Roland Oldham a pris un long moment pour expliquer les démarches complexes que doivent entreprendre les victimes pour se faire indemniser: « Elles doivent se rendre en France, à leurs frais, pour accéder aux documents, en français. La plupart, ce sont des populations des îles qui ne parlent pas et ne lisent pas le français. C’est à la victime elle-même de prouver qu’elle a une maladie radio-induite. Elles doivent aussi payer elles-mêmes les experts. Et il faut savoir que l’indemnisation est de 40 000 euros, dont la moitié par pour la Caisse de Prévoyance Sociale (CPS, équivalent de la Sécurité sociale en France)« . « Les 193 bombes françaises équivalent à 900 bombes d’Hiroshima« , poursuit Auguste Carlson. « Tous les archipels de la Polynésie française ont été touchés par plus de 100 retombées radioactives (d’après un rapport du ministère de la Défense, ndrl). (…) C’est toute la Polynésie française qui doit être déclarée victime« . La CPS a mené une enquête interne établissant qu’environ 7 000 Polynésiens seraient atteints d’un cancer et devraient être indemnisés. Ce qui représente environ 335 millions d’euros de dépenses de santé pour la Collectivité.

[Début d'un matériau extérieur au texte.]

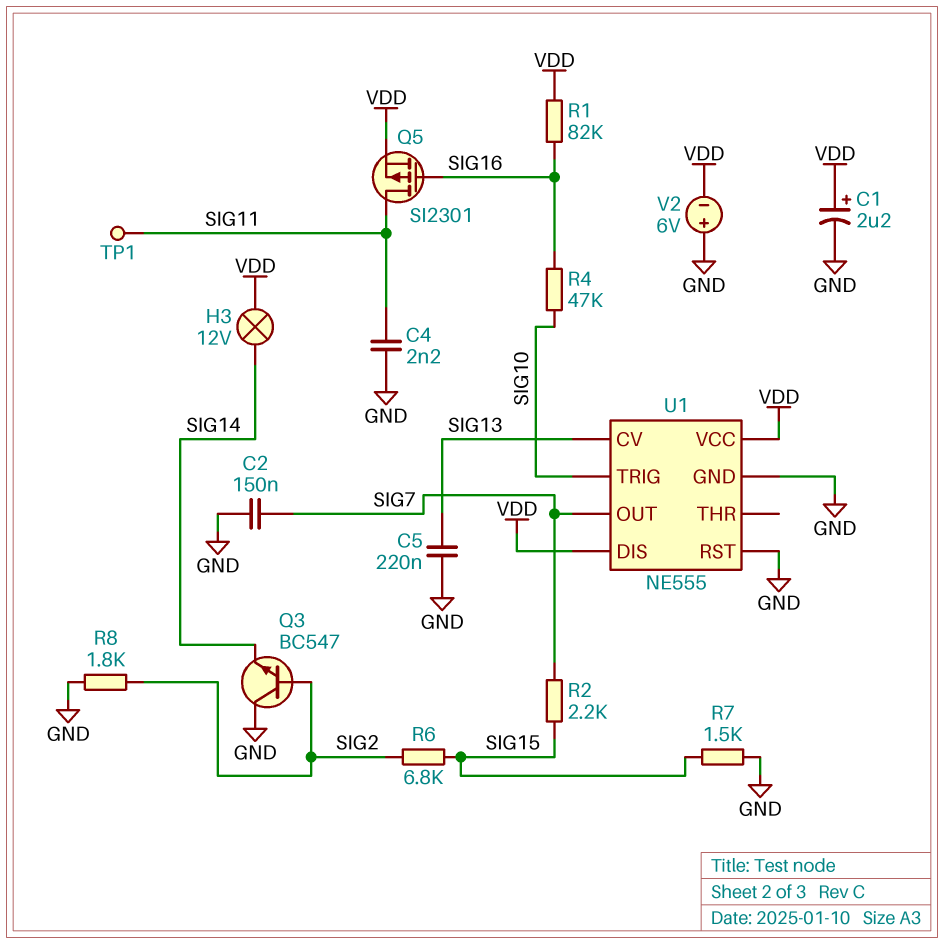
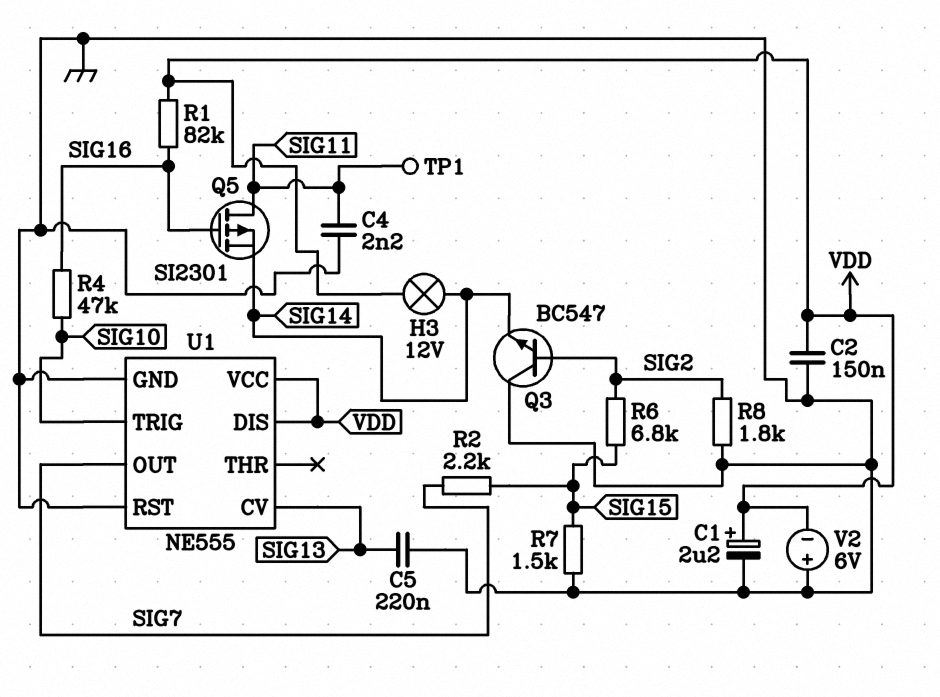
C2: 150nF (GND, SIG7) -> 150nF (GND, VDD)
Q5: PMOS SI2301 (G SIG16, D SIG11, S VDD) -> PMOS SI2301 (G SIG16, D SIG11, S SIG14)

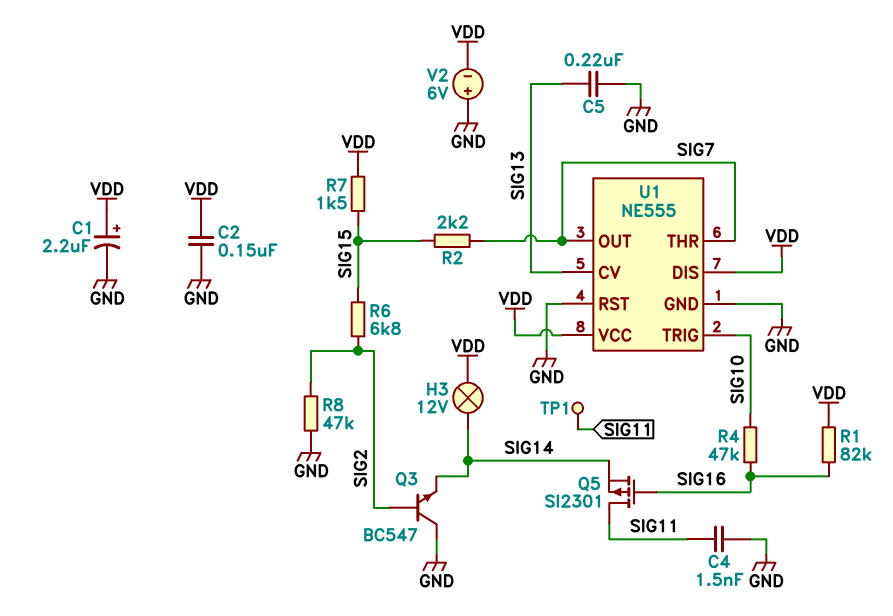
C4: 2.2nF (GND, SIG11) -> 1.5nF (GND, SIG11)
R7: 1.5k (GND, SIG15) -> 1.5k (SIG15, VDD)
R8: 1.8k (GND, SIG2) -> 47k (GND, SIG2)
U1 pin THR: none -> SIG7

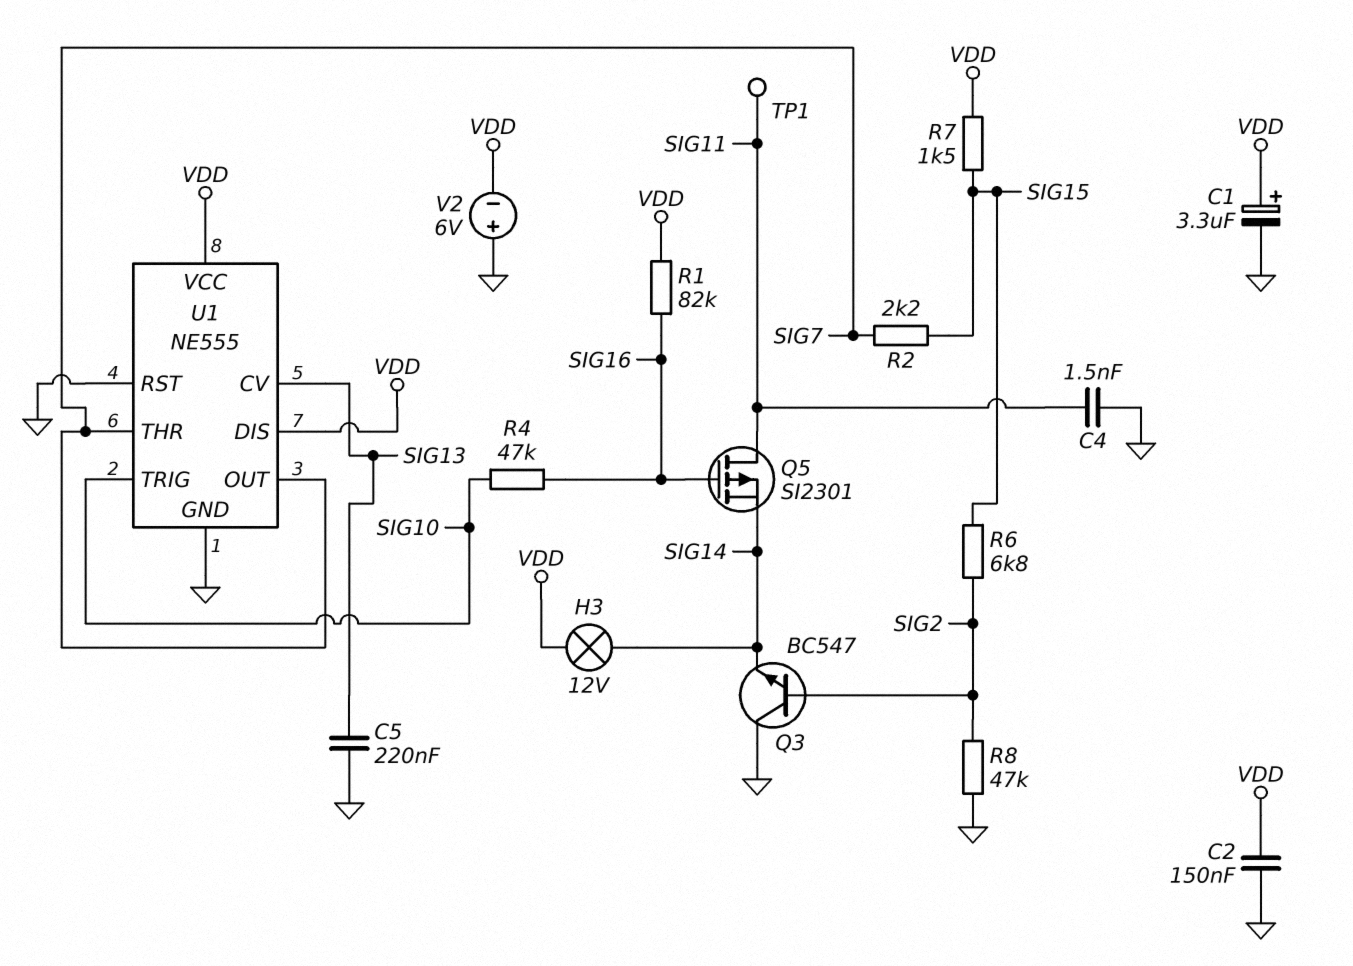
C1: 2.2uF (plus VDD, minus GND) -> 3.3uF (plus VDD, minus GND)

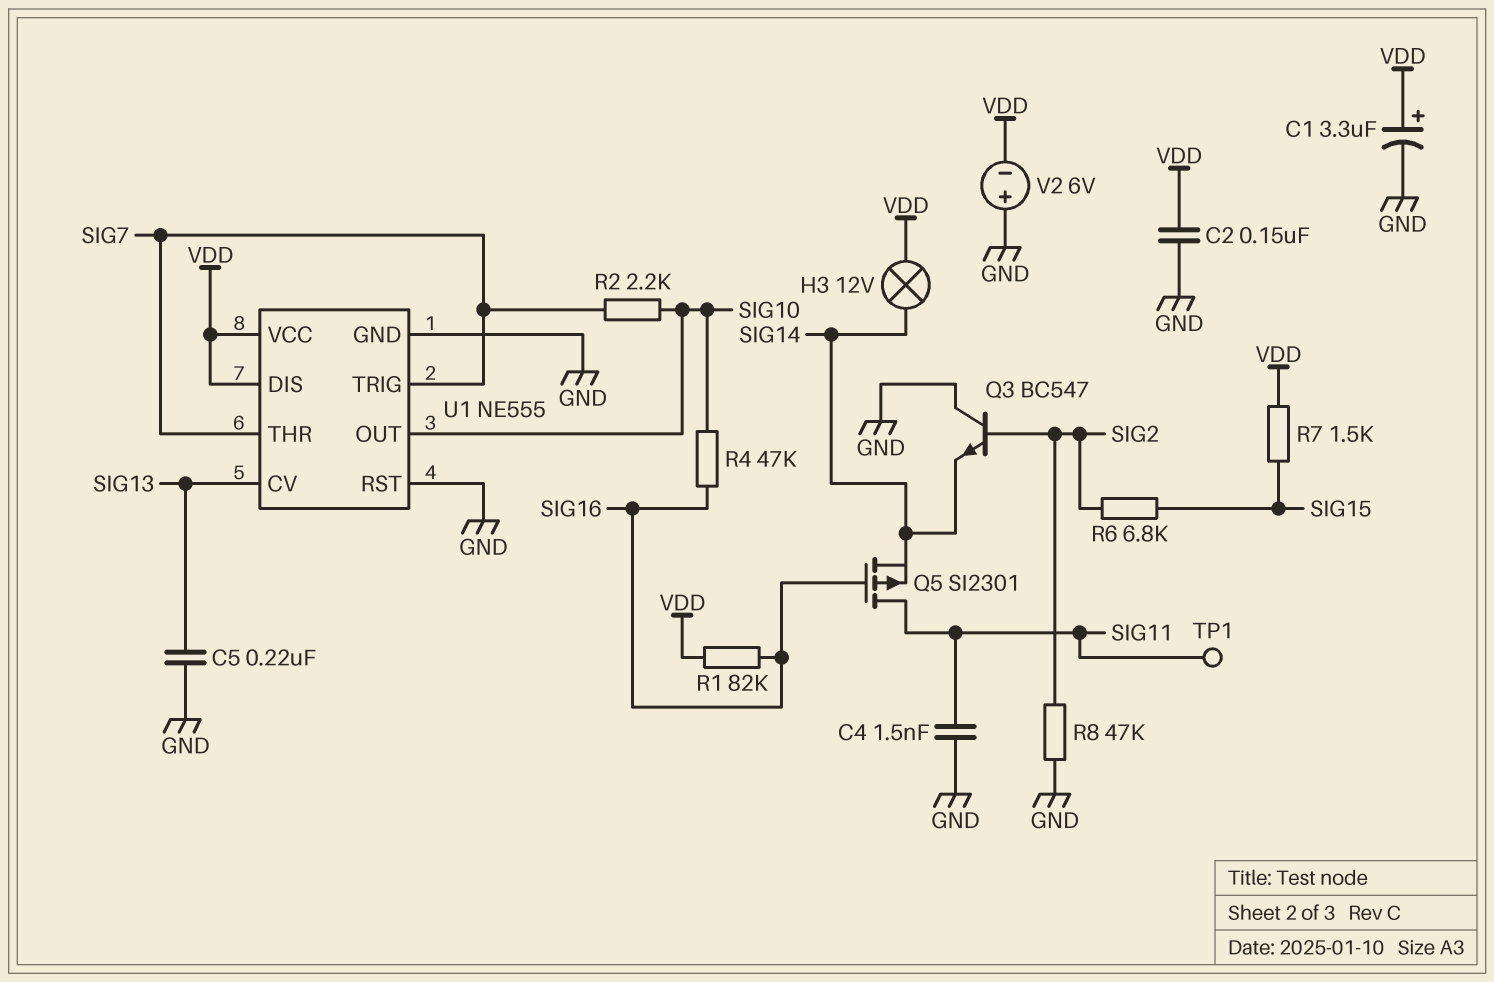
R2: 2.2k (SIG7, SIG15) -> 2.2k (SIG7, SIG10)
U1 pin OUT: SIG7 -> SIG10
U1 pin TRIG: SIG10 -> SIG7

Auguste Carlson et son association 193 sont à l’origine d’une pétition qui demande la tenue d’un référendum sur les conséquences des essais. « Nous avons recueilli près de 50 000. Cela fait un polynésien sur quatre qui désire ce référendum. En France, c’est l’équivalent de 10 millions de personnes. Jamais on a vu 10 millions de personnes signer une pétition en France, c’est énorme« . Roland Oldham et Auguste Carlson soulignent néanmoins quelques points positifs, comme la mobilisation et l’union des élus polynésiens derrière cette cause. Soulignant une « prise de conscience des hommes politiques« , ils admettent: « l’Etat sera toujours à applaudir nos divisions« . Pour eux, le combat continue et beaucoup d’autres aspects restent à régler dans la question épineuse des essais nucléaires: aspects environnementaux avec la dépollution de Hao et l’atoll de Moruroa qui menace de s’effondrer, mais aussi aspects humains, avec une certaine « dignité » à rendre au peuple polynésien, « qui a subit ces essais imposés« . Les deux présidents d’associations demandent surtout un « Pardon sincère« , la blessure du coeur et de l’âme semble bien plus pesante que la blessure physique. « Le plus grand défaut des Polynésiens, c’est leur gentillesse. Mais il y a une certaine forme de révolte qui se met en place. Une colère sourde et réelle » qui veut que l’Etat « change radicalement de posture » et admette que ses essais n’étaient pas propres.